Wow, I never even considered that. So…that might be something you dislike, but what do you love/hate about your job?

Well, first I should say, there may be some things I hate about my job but the things I love are weightier. First, I love riding my bike. I like the freedom of being a messenger, I don’t have a boss looking over my shoulder and telling me what to do. I like the fact that I can just get on my bike and do my job. This is definitely one of the best jobs I’ve ever had—I’ve learned a lot from this job. I’ve seen how many different jobs people do in this city—I’ve seen what it takes to make this city work. Also, I like seeing different neighborhoods in a day and how they’re changing.

What I hate? Messengers get very little respect. There is a stigma associated with messengers; that you’ve spent time in jail, that you’re uneducated. Of course, some of that is true, a lot of guys have been in jail or they just have issues so they messenger because they can’t function in an office. But I’m college educated, and people are rude to me just because of the stigma. Pedestrians and cars also disrespect messengers. Even if I have the right of way, pedestrians still walk out into the middle of the street. You can get really hurt as a messenger. I’ve been really hurt and that sucks because I don’t have health insurance and then you can’t work. I’ve cracked my skull and then worked three weeks later. Its just part of the job.

What’s the craziest thing that’s ever happened to you as a messenger?

The craziest thing that’s ever happened…was when another messenger pushed me over. I ran into this guy in Park Slope and he wouldn’t get out of the way as I was riding towards him, even though I had the right of way. We exchanged some words, and then I rode off. I saw him again in the city and he was wearing headphones. I told him I didn’t want any trouble, but he didn’t hear me over his headphones and he just saw my mouth moving, so he thought I was giving him shit. He started riding up really close to me and swerving into me, being an asshole. Finally he rode right along side me and elbowed me hard, so I fell off my bike. He was laughing as he rode away.

I told my office this and they told me to call if I ever saw him again. I did see him and I called them. I went to get my bike and when I came back he was surrounded by five guys from my company who were taunting him, “You wanna pick on a GIRL?” They made him apologize to me on the spot and now when I see him he just says “Hi.”

What would you be doing if you weren’t a messenger?

I worked in a library as a clerk before I started messenger-ing.

Wow, that’s the completely opposite job.

Yeah, but I liked it. I had a job in a library at Columbia University and it was really chill. I actually worked at the library and as a messenger for a while, because I worked the night shift at Columbia. I thought [working at the library] was what I wanted to do. Now I’m looking to get into the iron workers union, so I can help low-income people fix their houses.

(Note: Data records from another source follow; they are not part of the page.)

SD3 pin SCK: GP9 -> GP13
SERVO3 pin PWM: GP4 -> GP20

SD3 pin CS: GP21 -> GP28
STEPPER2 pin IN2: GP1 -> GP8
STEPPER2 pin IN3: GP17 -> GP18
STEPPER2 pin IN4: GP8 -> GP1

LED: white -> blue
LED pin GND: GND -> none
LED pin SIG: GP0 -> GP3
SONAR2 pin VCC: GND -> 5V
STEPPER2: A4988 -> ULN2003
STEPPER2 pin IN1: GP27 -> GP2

Do you look forward to work everyday?

Not so much anymore. I’m kind of over it. I’m over being disrespected and even some “elders” not speaking to me. It took awhile for some of the females to come around and even now there are messengers who don’t talk to me. I’m thinking about what I will do next.

Cool. Something I’ve always wondered about messengers: do you still bike for pleasure?

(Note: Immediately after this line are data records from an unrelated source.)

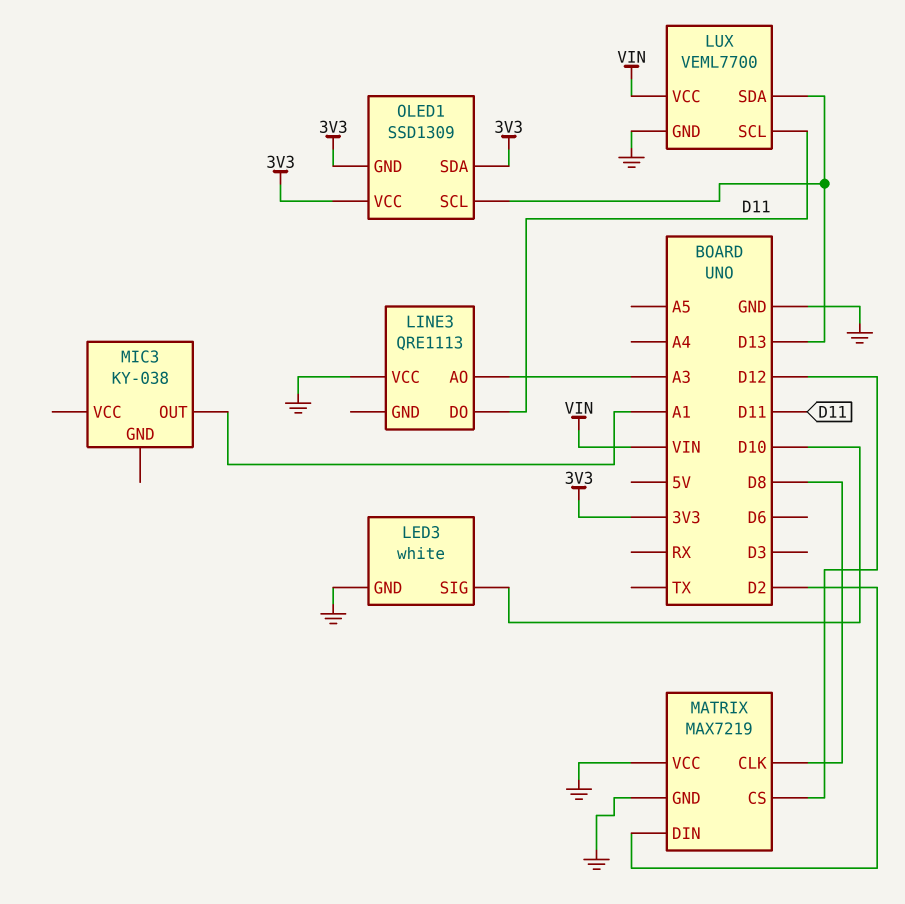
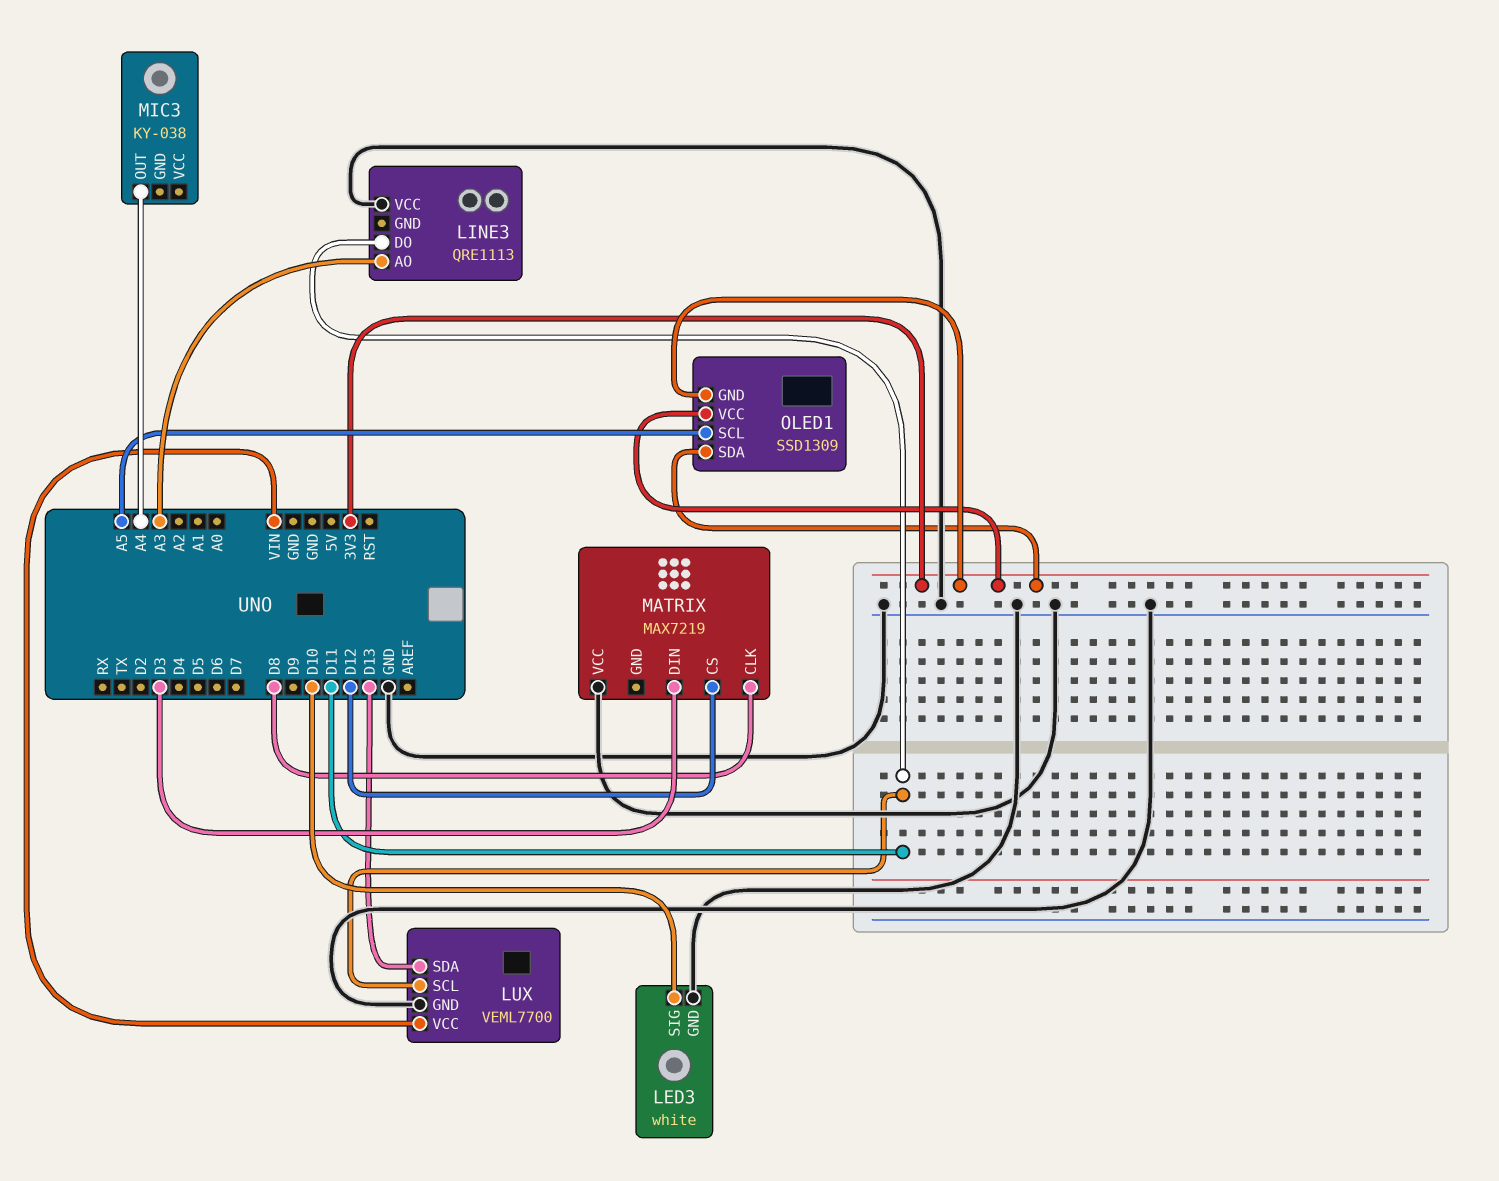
MATRIX pin DIN: D2 -> D3
MATRIX pin GND: GND -> none
MIC3 pin OUT: A1 -> A4
OLED1 pin SCL: D13 -> A5

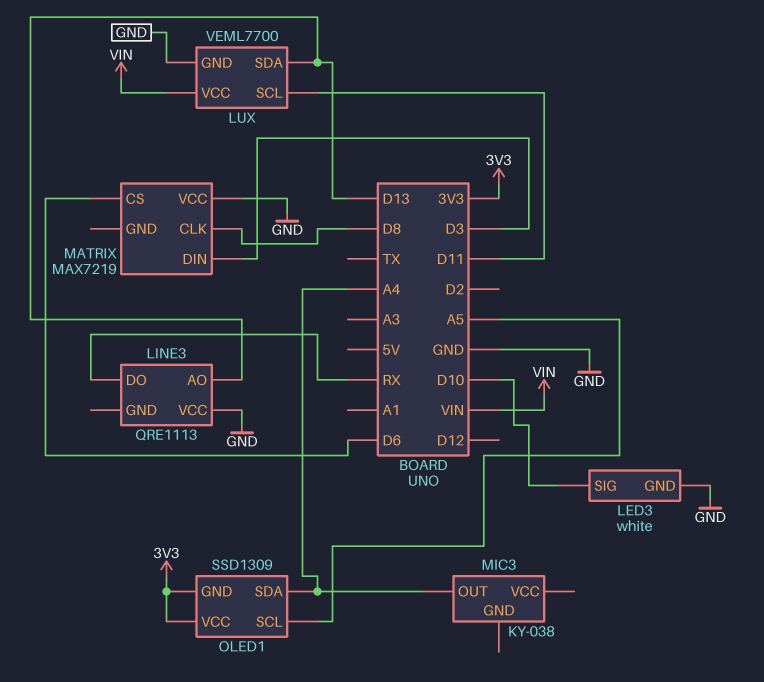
LINE3 pin AO: A3 -> D13
LINE3 pin DO: D11 -> RX
MATRIX pin CS: D12 -> D6
OLED1 pin SDA: 3V3 -> A4

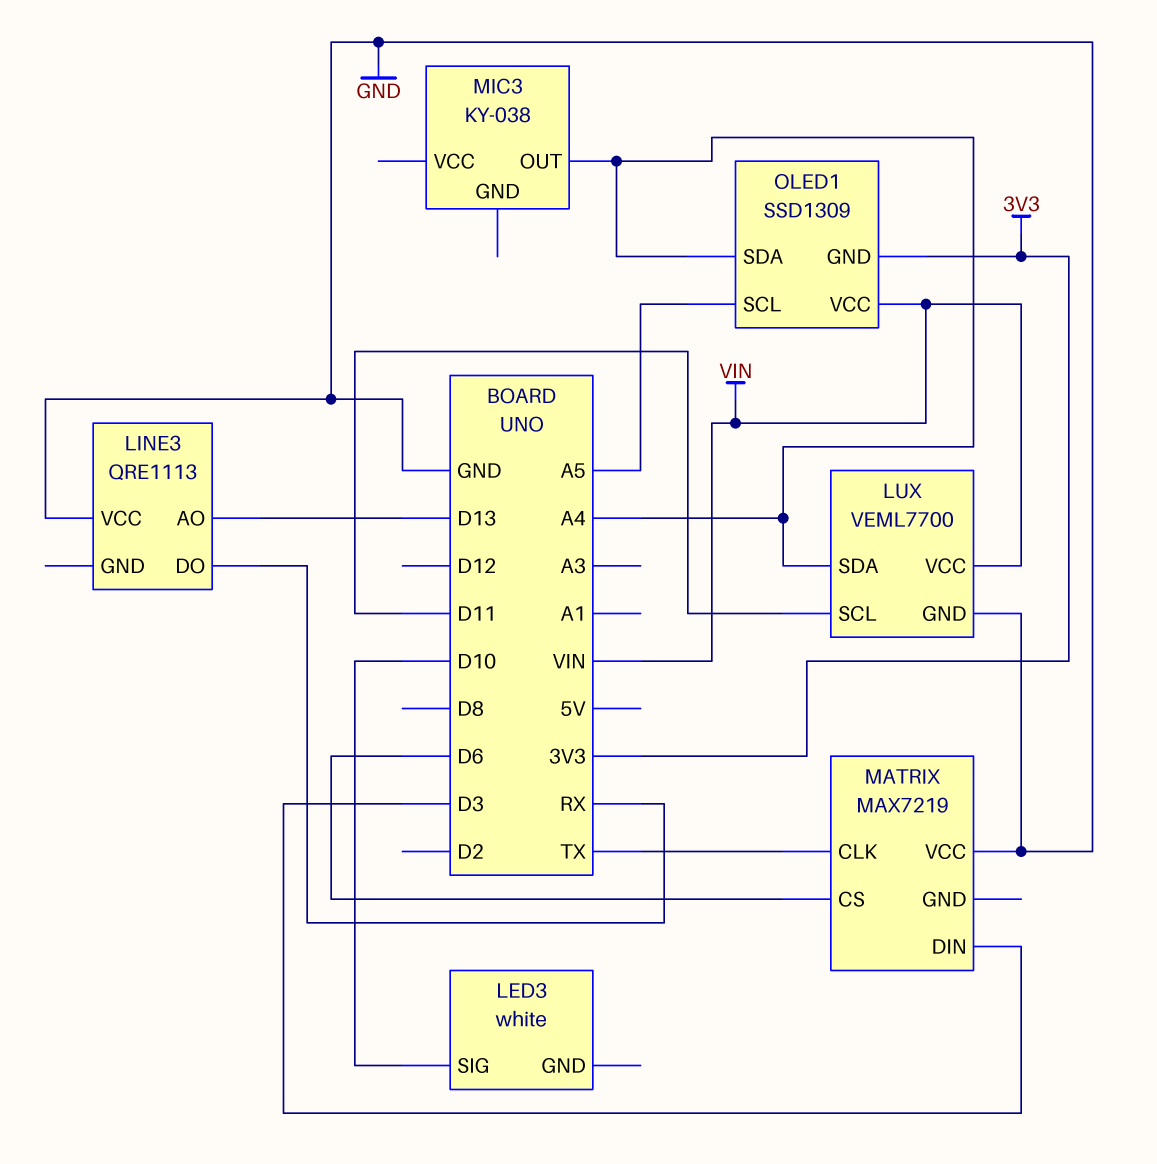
LED3 pin GND: GND -> none
LUX pin SDA: D13 -> A4
MATRIX pin CLK: D8 -> TX
OLED1 pin VCC: 3V3 -> VIN

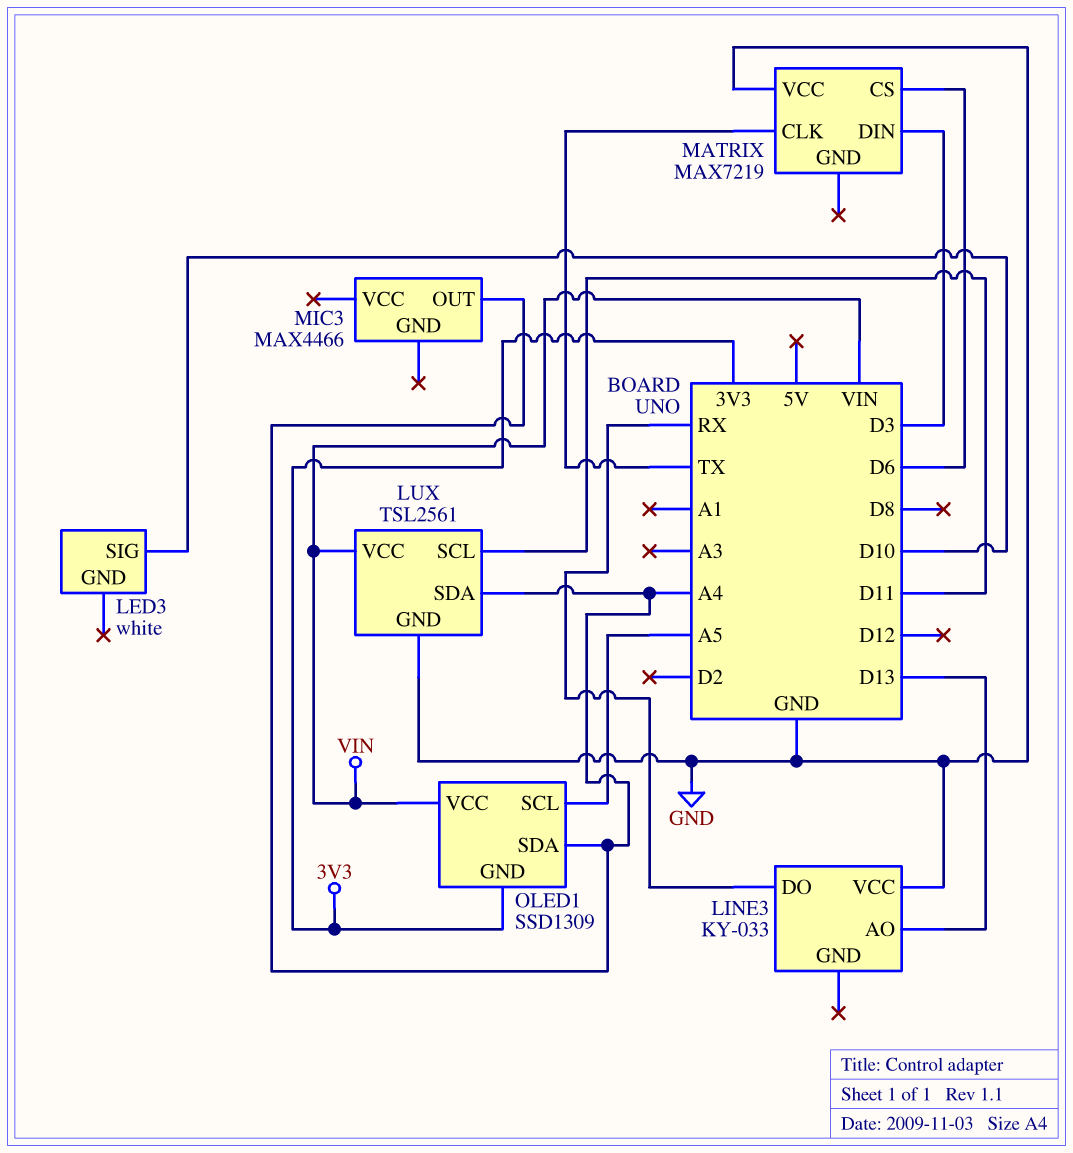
LINE3: QRE1113 -> KY-033
LUX: VEML7700 -> TSL2561
MIC3: KY-038 -> MAX4466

I’m always biking. I hang out with Dykes on Bike-Cycles. Whenever I go on the subway or bus, it’s the first time I’ve been there in months. I bike for work, I bike for pleasure, and I love racing. I’ve been going to the Nationals every year since 2006. It’s really the worldwide messenger community that has kept me going in this job. From racing, I’ve made friends from London, Europe and Japan. If I went to Japan I would have a couch to sleep on. That’s something that I love about being a messenger.

What kind of bike do you ride?

My work bike is a Bianchi Pista. I also have a Cannondale Capo, a Kirin frame, a Specialized Hybrid, a Surly single speed and an old school Schwinn. I’m building a tall bike with my bike club. The tall of my tall bike will be a girl’s bike so I can easily swing my leg over when I get on.

What is your favorite part of NYC to bike through?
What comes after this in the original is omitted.